Another perspective is that first prize for the World 9 Ball was $100k in 2007, but the global recession caused the pool world to hit the reset button on that event, and when it came back, the money was roughly 1/3rd of what it had been the last time it was played.
First prize was $50k for the US Open 9 Ball in 2007, the same amount FSR got in 2022! It was also $50k in 2000, but that was an anomaly, as it immediately dropped to $30k the next three years and didn't reach 50k again until SVB won it in 07.
Keeping up with inflation, the U.S. Open should be closer to $75k for 1st and the World 9 Ball should be nearly $150k!
Now, I doubt that we'd see a $150k first prize even if the World 9 Ball never moved to Qatar and pool had kept chugging along, but $100k for the biggest event in pool seems reasonable, IMO.

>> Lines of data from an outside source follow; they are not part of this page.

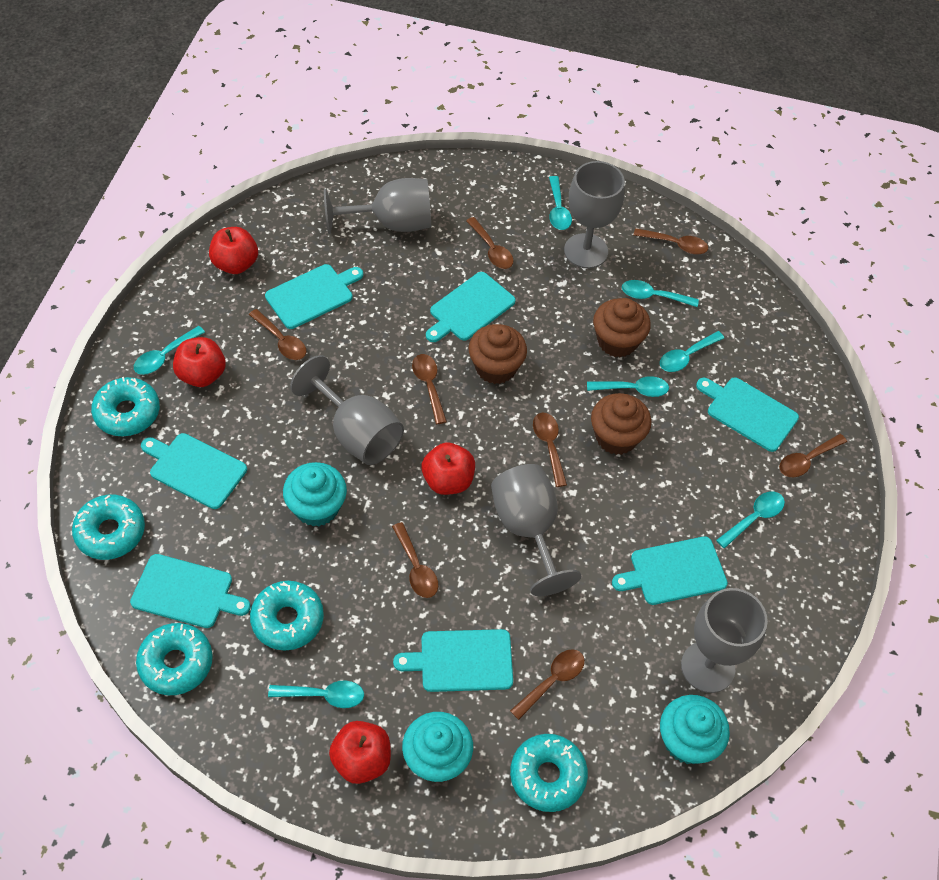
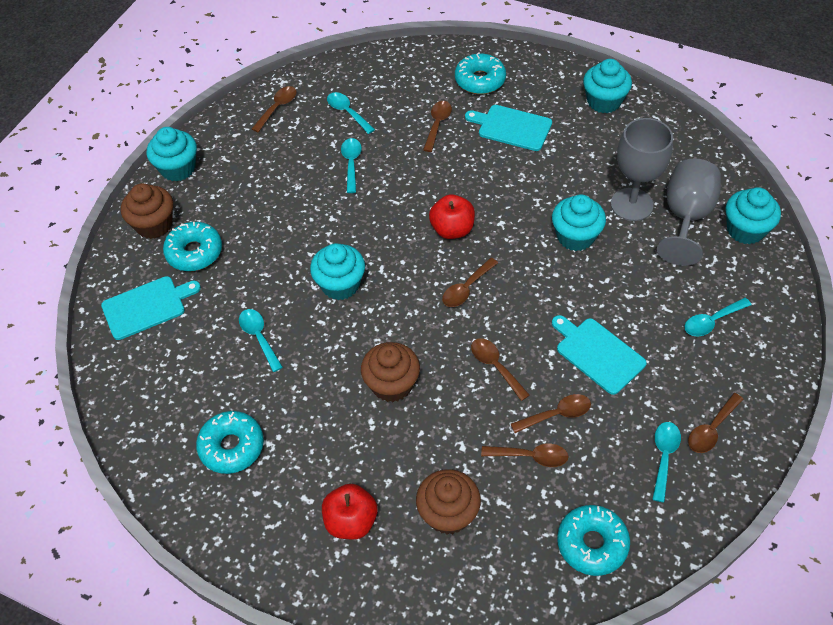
brown spoon: 8 -> 7
grey goblet: 5 -> 2
red apple: 4 -> 2
turquoise cupcake: 3 -> 5
turquoise cutting board: 7 -> 3
turquoise donut: 5 -> 4
turquoise spoon: 7 -> 5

Especially since it has already been done 16 years ago. Pool needs to promote the image that it is moving forward, not backwards in prize money. The bigger purses certainly help, and they are more player-friendly, but I think $100k is a sweet spot for the W9B, U.S. Open, and ideally, both. It's a nice, round number that's not going to cause people to scoff. I've heard many people chuckle at what pros make (excluding sponsorships and money on the side).
A 22-year-old fresh STEM graduate would be in the top 10 on the pool money leaderboard with an entry-level job at a big tech company.